Fourteen major installations by Cai Guo-Qiang on view at Centro Cultural Banco do Brasil
The First Art Newspaper on the Net    Established in 1996 Saturday, November 23, 2024


Fourteen major installations by Cai Guo-Qiang on view at Centro Cultural Banco do Brasil
Chinese contemporary artist Cai Guo-Qiang's exhibition works from "Peasant Da Vincis" are hung among buildings next to the Centro Cultural Banco do Brasil (CCBB) in Sao Paulo, Brazil on April 30, 2013. The exhibition will be displayed until June 30. AFP PHOTO/Yasuyoshi CHIBA.



SAO PAULO.- After a successful exhibition run in Brasilia with over 300,000 visitors, Cai Guo-Qiang: Peasant Da Vincis moves onto São Paulo from 20 April to 23 June. On view concurrently at the Centro Cultural Banco do Brasil and the Prédio Histórico dos Correios, the exhibition is free to the public, before traveling to the third and final venue in Rio de Janeiro.

The exhibition in São Paulo includes fourteen major installations by the artist, shown alongside a number of works by Chinese amateur inventors. Paulistas will soon discover the excitement of Cai’s art as it takes over the public space outside CCBB’s historical building. Homemade planes, flying saucers and submarines hover above Sao Paulo’s most busy streets, while robots pull rickshaws along the sidewalk. Concentrated in downtown São Paulo, Peasant Da Vincis transforms once familiar spaces and redefines public art.

This exhibition also demonstrates the breadth of Cai’s artistic practice. Although best known for his works with gunpowder and pyrotechnics, Cai takes a different direction and presents the stories of peasant inventors from all over China. Over 60 inventions represent the wildest imaginations of Chinese peasants, some of which even defy basic engineering principles and government regulations.

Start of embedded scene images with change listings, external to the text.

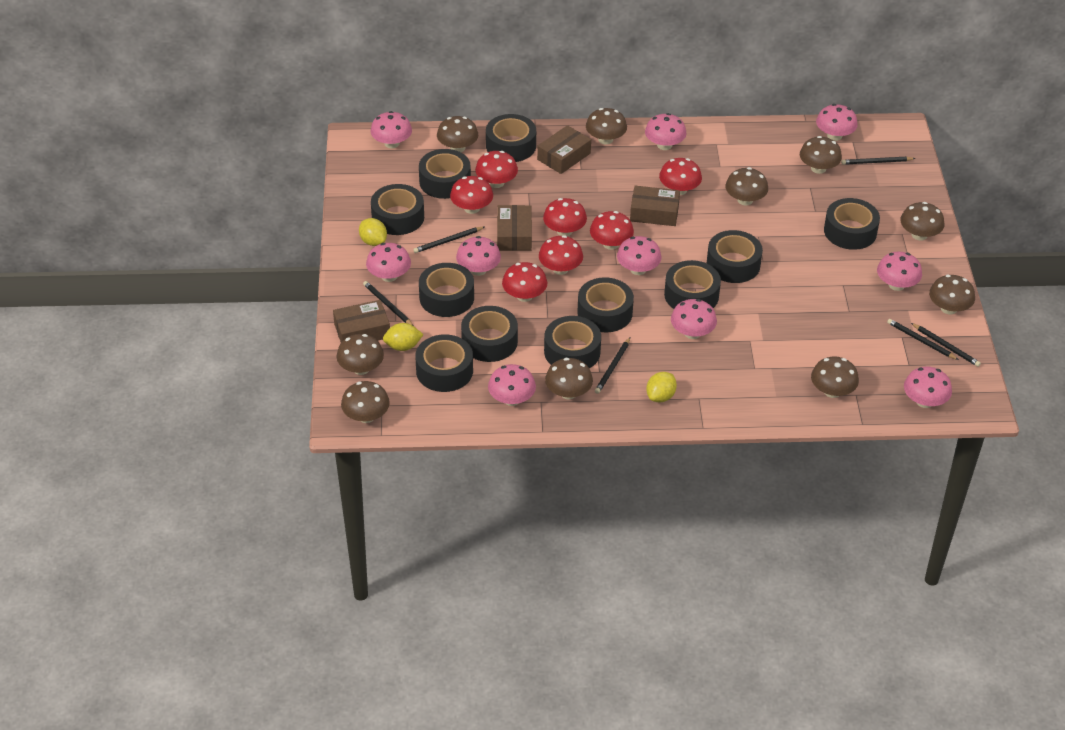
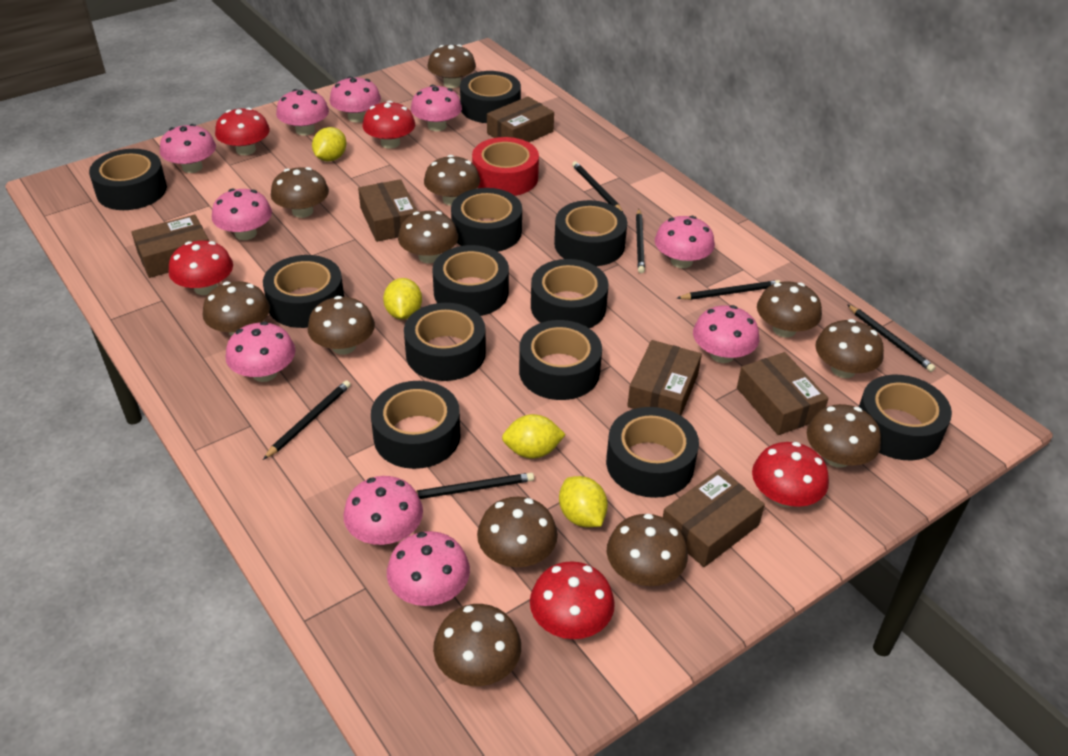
black tape: 11 -> 12
brown box: 4 -> 6
brown mushroom: 10 -> 12
red mushroom: 7 -> 5
red tape: 0 -> 1
yellow lemon: 3 -> 4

The exhibition not only explores the amateur handmade aesthetics of the peasants’ creations, but also their social, political, and cultural implications.

Taking inspiration from the inventors, the two slogans “Never learnt how to land” and “What’s important isn’t whether you can fly” symbolize their enthusiasm, as well as the romantic and courageous pursuit of their dreams. Originally launched at the Rockbund Art Museum in Shanghai to coincide with the 2010 World Exposition, the exhibition had a critical impact in China. The exhibition’s main theme “Peasants—Making a Better City, a Better Life” makes light of the Expo’s tagline “Better City, Better Life.” It also encourages the public to reflect upon peasants’ contribution to China’s rapid-paced modernization, and their ultimate sacrifice. Highlighting the individual creativity of Chinese peasants outside of the collective political will, the exhibition shows the nation’s pursuit of social equality and democracy.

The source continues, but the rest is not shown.